Study: Bible readers oppose gender-inclusive translations - Word&Way

Study: Bible readers oppose gender-inclusive translations

NASHVILLE, Tenn. (ABP) – American Bible readers overwhelmingly oppose gender-neutral translations of the Bible, according to a new study by LifeWay Research.

Eighty-two percent of participants in a study released Oct. 1 said verses in biblical Hebrew and Greek that use masculine words like “man” to describe people in general ought to be translated literally instead of with gender-inclusive terms like “humankind” or “person.”

Just 12 percent preferred a gender-inclusive translation, and 6 percent were unsure.

Opposition rose to 89 percent when making gender-inclusive references to God. Two thirds (68 percent) said they strongly oppose translating references in Greek and Hebrew to God as “father” with gender-inclusive terms such as “parent.”

The study found that readers in general prefer word-for-word Bible translations over those in which translators attempt to reproduce the intent of the original thought rather than translating the exact word.

Scott McConnell, director of LifeWay Research, noted that Bible sales do not necessarily follow those preferences. The best-selling Bible translation is the New International Version, which uses a method called “dynamic equivalence,” where a word or phrase that literally says one thing but functionally means something else is translated to convey the original meaning to the modern reader.

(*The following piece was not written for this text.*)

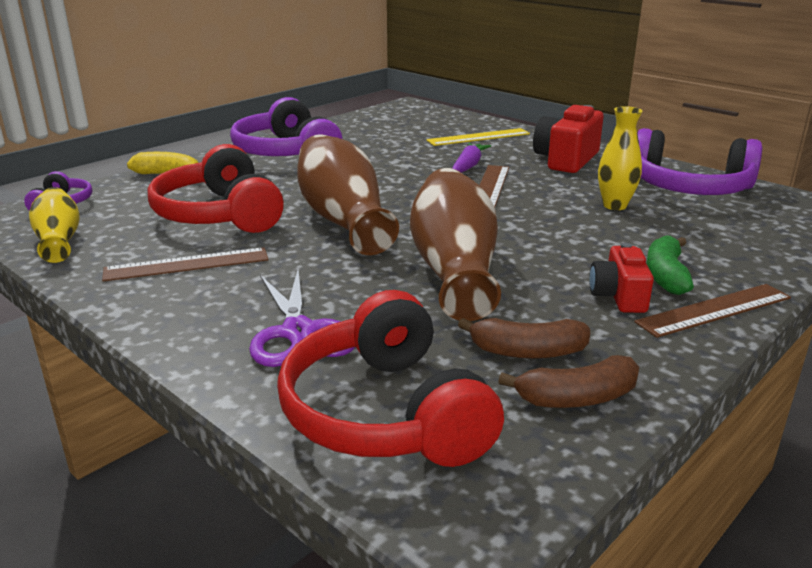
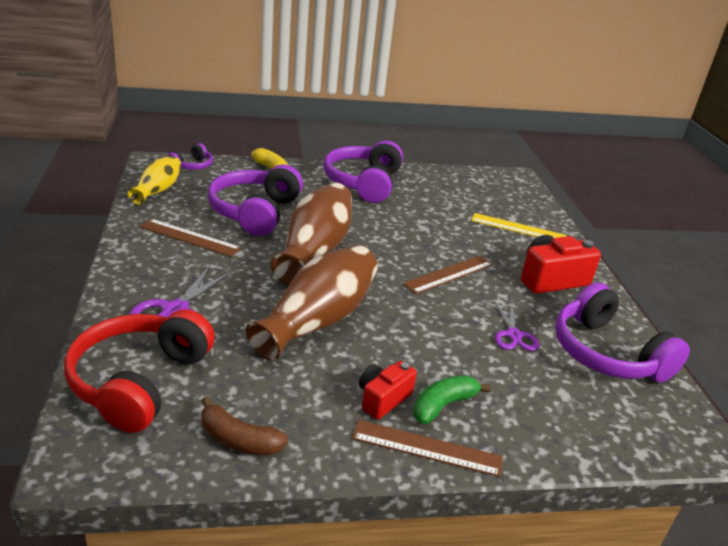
camera: 35 degrees right, 5 degrees up
(219, 214) = (255, 212): red headphones -> purple headphones
(468, 166) = (466, 249): purple carrot -> none
(527, 352) = (263, 396): brown banana -> none
(614, 205) = (513, 335): yellow vase -> purple scissors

“Bible readers can share their preferences for different translation principles but may not be aware of which characteristics are present in specific translations — even the ones that they own,” McConnell said. “Without specific instruction most readers will not notice when a translation moves away from a literal or word-for-word translation."

In June the Southern Baptist Convention passed a resolution criticizing gender-neutral language in the 2011 version of the NIV and requested that it not be sold in LifeWay Christian Resources bookstores.

A total of 2,000 Bible readers participated in the study through a demographically representative online panel. To qualify, participants had to read the Bible in a typical month either individually or as a family and not merely in a corporate setting.


Bob Allen is managing editor of Associated Baptist Press.